By John Miskelly
Some officials associations and states do not require testing on a given sport prior to registration or in order to register. Those associations leave it up to the officials to know what they’re doing.
Other associations give tests that require a certain number of correct answers in order to pass and for the official to participate. If an official fails, he or she must take the test again. The official only gets a limited number of chances, however, and then the official is on the outside looking in.
Whether or not a test is administered to officials should not affect officials individually or as an organization. The type of test shouldn’t make a difference in your rules preparation for officiating, either. If the association you’re in, regardless of sport, leaves it up to you to know the rules, then know the rules. Otherwise, you will face personal embarrassment and the same goes for your group.
Many leagues will supply practice tests. Use them. Do them throughout a season to stay sharp. If a practice test doesn’t exist, make one up. The time it takes is well spent when you consider the problems an official could have by not knowing a rule.

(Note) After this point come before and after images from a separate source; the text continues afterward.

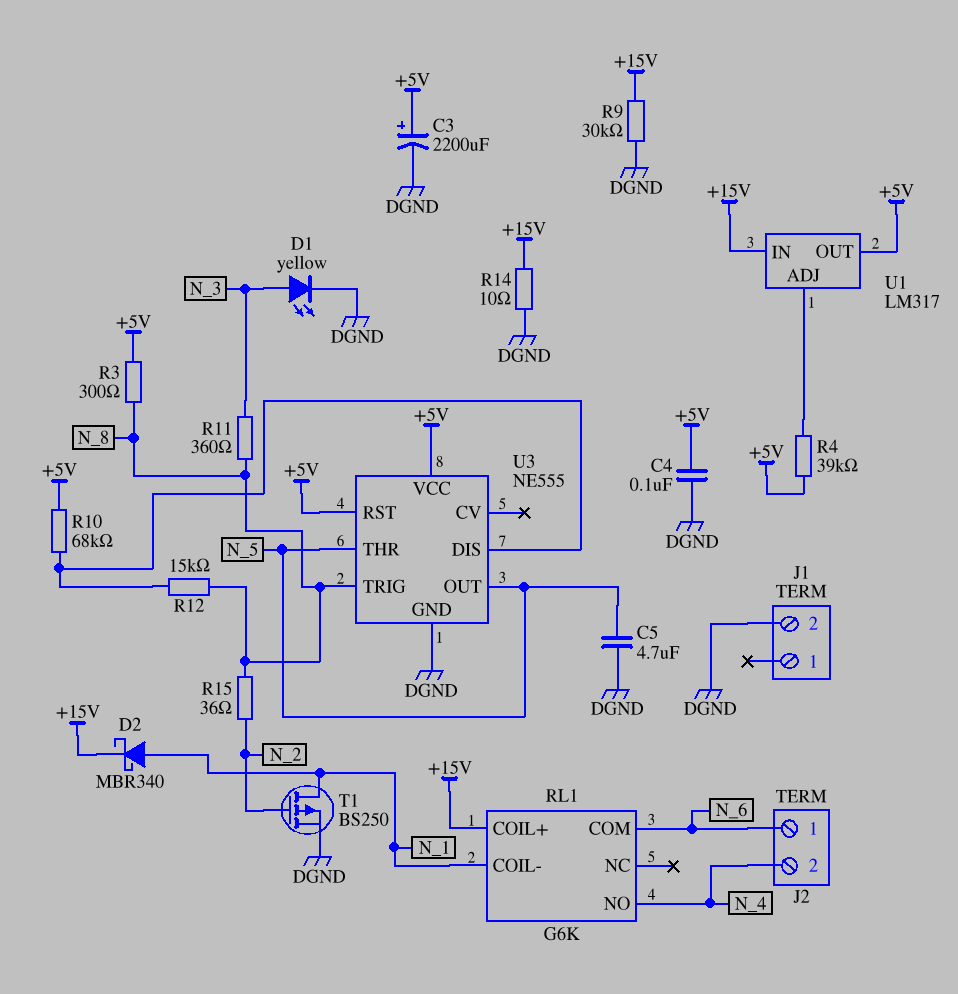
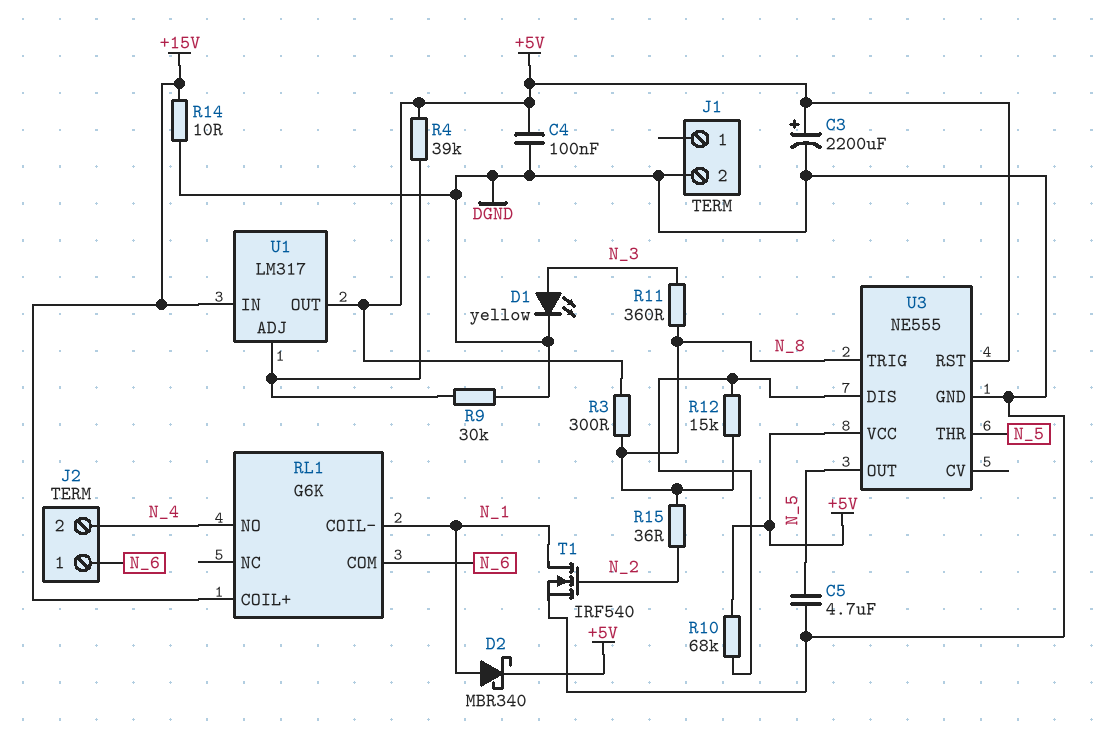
D2: schottky MBR340 (A N_1, K +15V) -> schottky MBR340 (A N_1, K +5V)
R9: 30k (+15V, DGND) -> 30k (DGND, U1/ADJ)
T1: PMOS BS250 (G N_2, D N_1, S DGND) -> NMOS IRF540 (G N_2, D N_1, S DGND)

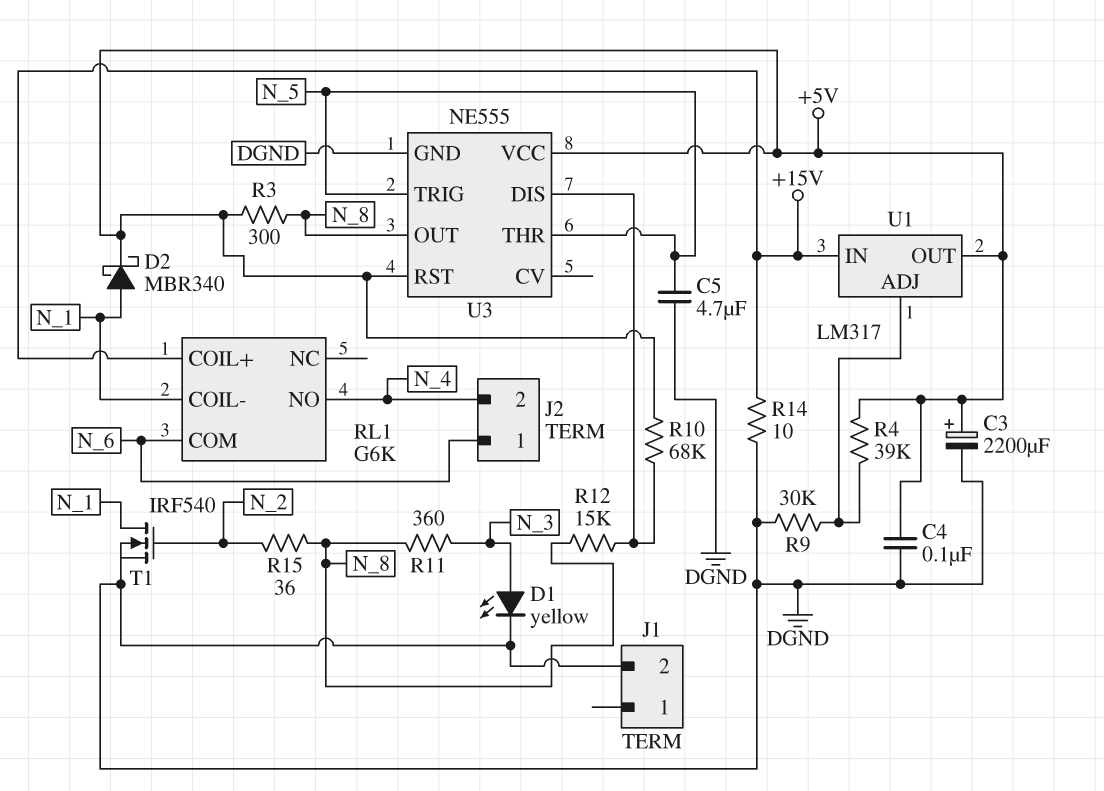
U3 pin OUT: N_5 -> N_8
U3 pin TRIG: N_8 -> N_5

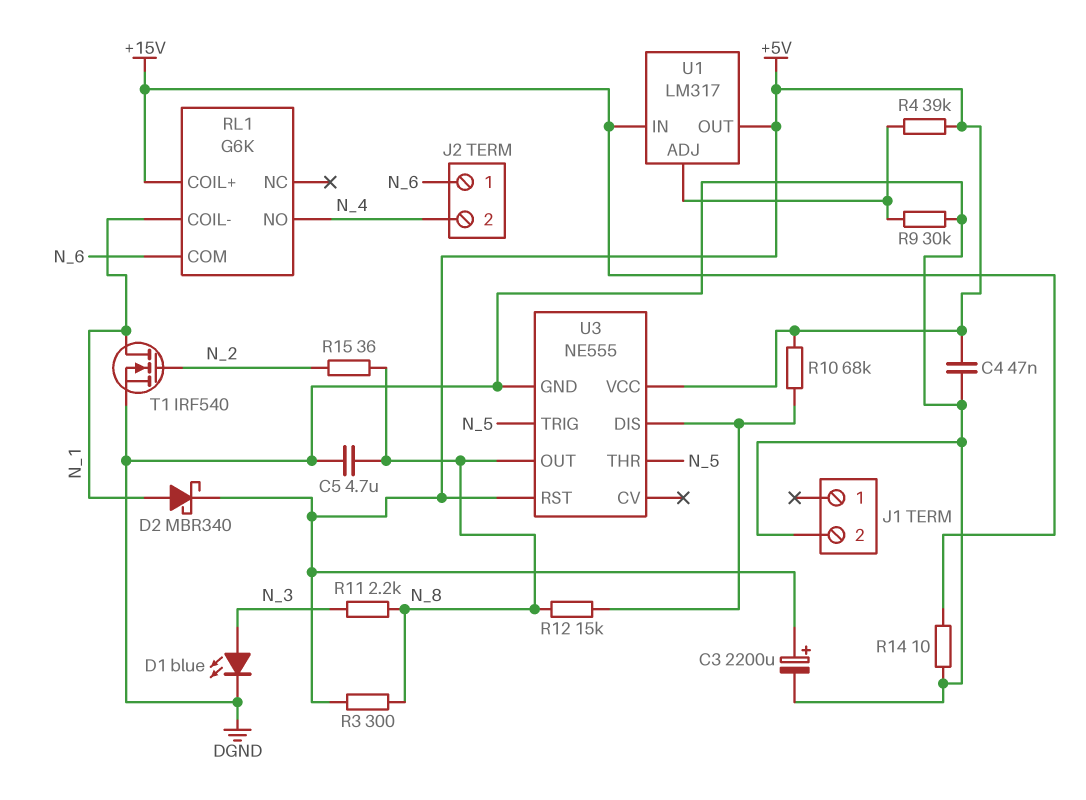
C4: 100nF (+5V, DGND) -> 47nF (+5V, DGND)
C5: 4.7uF (DGND, N_5) -> 4.7uF (DGND, N_8)
D1: LED yellow (A N_3, K DGND) -> LED blue (A N_3, K DGND)
R11: 360 (N_3, N_8) -> 2.2k (N_3, N_8)

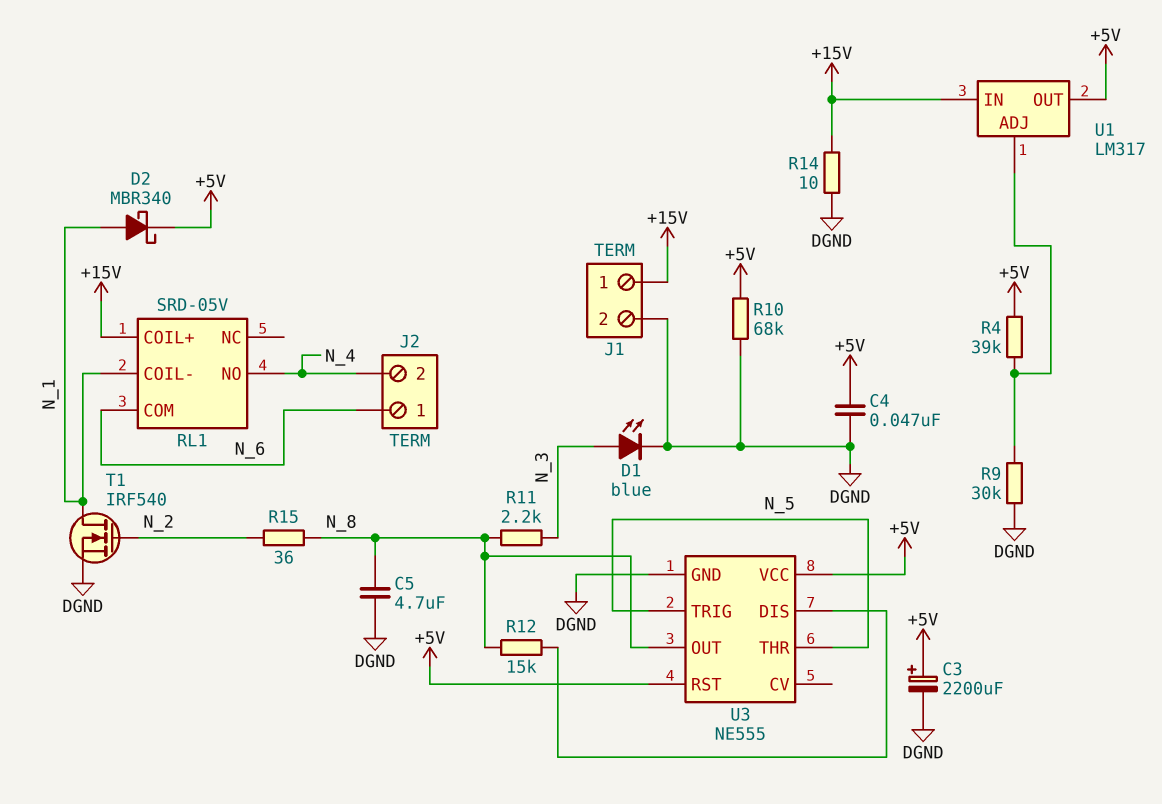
J1 pin 1: none -> +15V
R3: 300 (+5V, N_8) -> none
R10: 68k (+5V, U3/DIS) -> 68k (+5V, DGND)
RL1: G6K -> SRD-05V

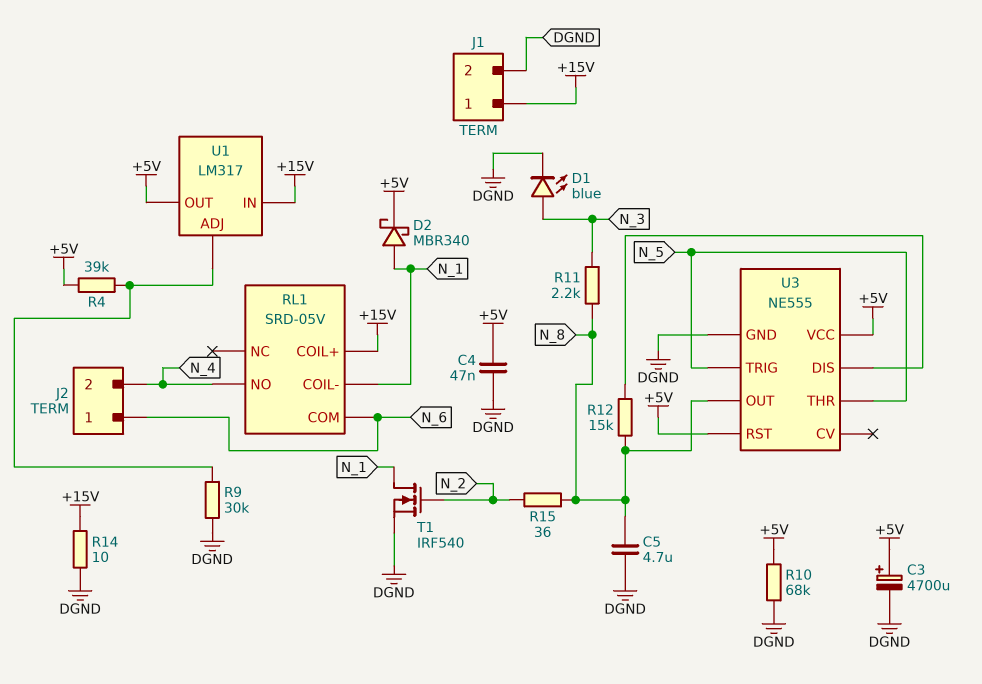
C3: 2200uF (plus +5V, minus DGND) -> 4700uF (plus +5V, minus DGND)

Study, study and study some more. Every official needs to study his or her rulebook and companion study aids. It’s imperative. And it’s as important to know what’s not in your rulebook as it is what is written there.
During a game this past season one of my partners made a call that surprised me. He enforced a rule that no one challenged, though I thought it was a stretch.
About two weeks later a similar situation occurred and the call was different. Why? Well, it was pointed out during a stoppage in play that the play in question was clearly not covered in our rulebook, thus the call was to do nothing about what had occurred.
When I brought up what had happened two weeks prior, I was simply told that the previous call was wrong. If it isn’t covered, there’s nothing to enforce.
Keep your levels straight. Each league and its rulebooks differ. That makes the job of a multi-level official even more difficult. Obviously, it is necessary to not only know the differences between the leagues you officiate, via the rulebook, but also to keep track of which rules apply when.
That includes oddities such as when I coached high school baseball and the Catholic league we were in used a 3-2 balls-and-strike rule. That’s why every scheduled league date was a doubleheader. Public school versus Catholic school games were called as 4-3 balls-and-strike baseball. You don’t want to make a mistake between the two.
It is also important to recognize the procedures regarding discipline and expulsions and how they’re implemented and handled following the game. The only way to really know is to seek out the information. Know what your specific league and assigner expect of you and meet those expectations.
Always check your rulebooks and don’t be embarrassed if you need to refer back to them. Few officials possess a photographic memory.